I'm a liberal and don't reject the use of this term :-)

Though I'm not an American liberal, and from what I've read there is some differences in our American brethern. Denis Cavanagh 06:41, 7 January 2008 (CST)

Indeed; if you want to get in a mudfight in Washington just refer to the "Democrat party." The current 2008 GOP candidates are not using the term, I think.Richard Jensen 11:59, 7 January 2008 (CST)
Last time round the subtle attack line was 'John Kerry is a typical Massachussets Liberal' (Emphasised) Don't know what they'll corner Obama on if he gets nominated - attacking a 'Liberal' when he is embracing and encouraging bipartisanship will simply make you look mean. Denis Cavanagh 12:04, 7 January 2008 (CST)

Approval?

Whether any authors and editors at CZ approve or disapprove of this usage isn't really the point. The author(s) of this article appear to have been an excellent job summarizing the dynamics of the issue and as an editor in history and politics, I am ready to nominate it for approval. It would be good if someone from the media workgroup might choose to join me in recommending it. I want to take a look at the subpages, and then I'll give it a full week for approval to give everyone a chance to get in their objections and last edits. Roger Lohmann 22:54, 6 March 2009 (UTC)

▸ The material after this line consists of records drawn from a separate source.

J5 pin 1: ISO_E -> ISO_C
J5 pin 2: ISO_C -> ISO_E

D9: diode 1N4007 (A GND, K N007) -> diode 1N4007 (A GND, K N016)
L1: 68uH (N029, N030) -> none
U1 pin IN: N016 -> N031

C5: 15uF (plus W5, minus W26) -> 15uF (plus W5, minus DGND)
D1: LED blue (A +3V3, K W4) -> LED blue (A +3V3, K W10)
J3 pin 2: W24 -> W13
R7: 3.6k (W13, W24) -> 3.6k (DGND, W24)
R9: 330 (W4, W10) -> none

I am opposed to approving this article as it now stands. Prof. Jensen was a very profilic but also occasionally a sloppy writer. The present article needs to be *very* closely proof-read. I just glanced at it and I find *many* out-dated references such as "President Bush", without even a "George W." on the first one.
Where do I go to protest this proposal? Trying to find one's way around the Forums, where the same matters are brought up in different Forums, is impossible to navigate.
(Also, Prof. Jensen, who now spends his time at Conservapeida, had his own distinct views on many topics. Hayford Peirce 02:17, 12 March 2009 (UTC)
Well we're all sloppy sometimes and all have our own distinct views thank Goodness :-)Gareth Leng 09:52, 13 March 2009 (UTC)
The Bush change sounds like a very specific, and sensible change. (The article was written while Bush was in office.) Do you want to make it or should someone else?
Why protest? Why not just edit? I too, find the forums impossibly complex. Let's discuss it here as Matt suggests.
Roger Lohmann 14:56, 12 March 2009 (UTC)
I think I caught the major items where the article was dated and fixed them. If there are others, you should feel free to adjust them, Hayford (or anyone else). --Joe Quick 15:50, 12 March 2009 (UTC)
I'm considering removing this article from the history group as their is no discussion of a single historical monograph, there isn't a single historian discussed or listed in the bibliography or reading list. All of the sources are linguistic or literary sources. Just because it happened in the past does not make it historical. Everything happened in the past, yet not every page in CZ is in the history workgroup. I oppose this approval as a history article. I also do not think it is maintainable. Russell D. Jones 20:03, 12 March 2009 (UTC)
I agree that not everything "historical" should be in the history workgroup but I'm not sure i understand the maintainability issue. Could this article not be written in a way that does not require it to be continually updated? Or is the reason that there are just too many political put-downs? Chris Day 20:10, 12 March 2009 (UTC)
To me, there's a good case that this Politics and possibly Media article. I'm often conflicted if an article should be Military alone or Military and History. (of course, when the author is the only Military editor and hopes for approval....) Nevertheless, if one discusses political slurs, sooner or later, one is going to deal with historical matters of slogans ("Ma, Ma, where's my Pa? Gone to the White House ha ha ha) and terms that variously are slurs or badges of pride (Carpetbagger, Bull Moose, Dixiecrat, Yellow Dog, Blue Dog, etc.)
Nevertheless, I do think there is a maintainability issue, but the sort of maintainability issue that we will face with many current events. In Forum discussions (sorry, Roger), there's been mention of some kind of "expires by" labeling of current events. My concerns were over things such as extrajudicial detention, with active hearings in progress, yet had not been updated since 2006 (WP import) or 2007. How, in general, do we handle this, variously if it tends to go out of use, or if counter-slurs should be become more common? Repug and Republicon are a bit harsher than Democrat...
In this case, I would agree Politics is most pertinent. Do we have any active Media editors? Howard C. Berkowitz 20:36, 12 March 2009 (UTC)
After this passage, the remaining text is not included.